The Bongo Band played funk music with a solid rhythm section, an emphasised brass section (most notably the saxophone) and some guitar solos were also present. So far, and listening to the tunes, we could say that it was not something too special. Of course, if we were at a festival tipsy or half-drunk at 6pm, we would definitely stay and watch them but it wouldn’t make us crazy.
The group released two albums (the milestone ‘Bongo Rock’ in 1973 on which ‘…Belgium’ was released and ‘Return of the Incredible Bongo Band the year after) but did not enjoy a long and happy life. In 1974 the group disbanded.
It turns out that the most crucial and unforgettable element, which gives the band’s immortal legacy, is what we would thing the smallest: the bongos. And Viner. Because the middle parts of these already percussion-heavy songs contained some monumental percussion solos which had more groove and flesh in them than the remaining parts of either instrument.

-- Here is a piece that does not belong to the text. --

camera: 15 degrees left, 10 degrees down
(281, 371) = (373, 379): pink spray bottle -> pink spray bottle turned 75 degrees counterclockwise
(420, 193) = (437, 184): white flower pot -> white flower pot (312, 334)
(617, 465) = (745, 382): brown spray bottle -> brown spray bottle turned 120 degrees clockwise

These solos were later recovered by hip-hop pioneers in the ’80s and thus – as Will Hermes wrote in The New York Times – the national anthem of hip-hop was born by sampling ‘Apache’, another song off ‘Bongo Rock’.

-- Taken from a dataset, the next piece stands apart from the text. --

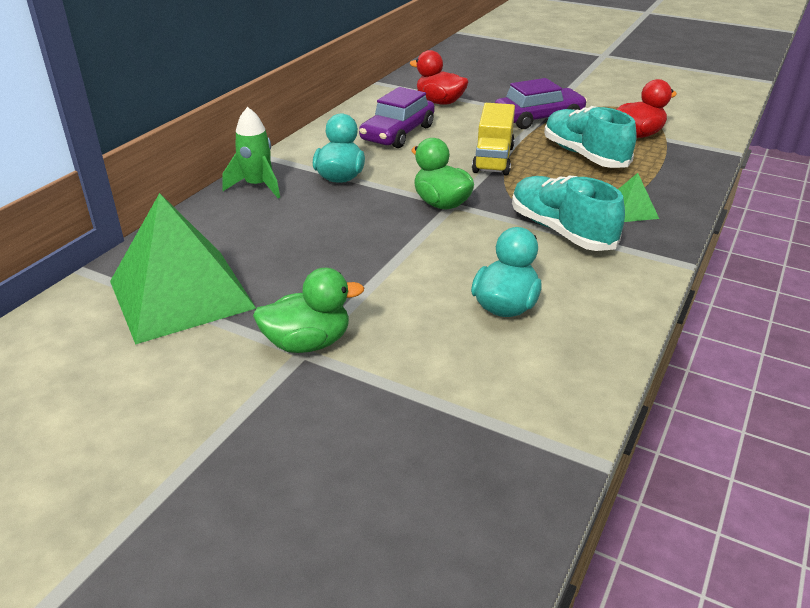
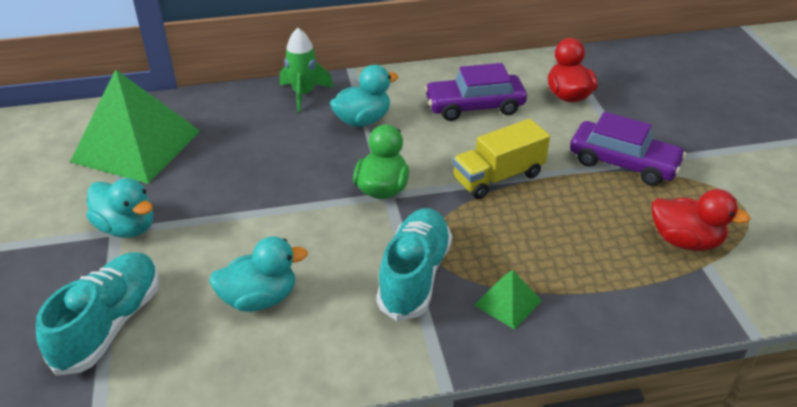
camera: 50 degrees right, 5 degrees up
(308, 343) = (127, 227): green duck -> turquoise duck
(584, 155) = (583, 226): turquoise shoe -> turquoise shoe (110, 324)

However, at the end of the ’80’s another song went on to be a sampling superstar. Let’s listen to ‘Last Bongo in Belgium’ first.
One of the most influential percussion solos in popular history kicks in at 4.27 and the following bars are truly history.
Some examples for the sampling of this piece:
Beastie Boys – ‘Looking Down The Barrell of The Gun’ (off Paul’s Boutique, 1989)
Leftfield – ‘Song of Life’ (off Leftism, 1994)
Recoil – ‘Last Breath’ (off Unsound Methods, 1997)
http://grooveshark.com/widget.swf (Click on the link. It’s safe and it takes you to Grooveshark.)
And so on. Enjoy this groove, it’s one of the best.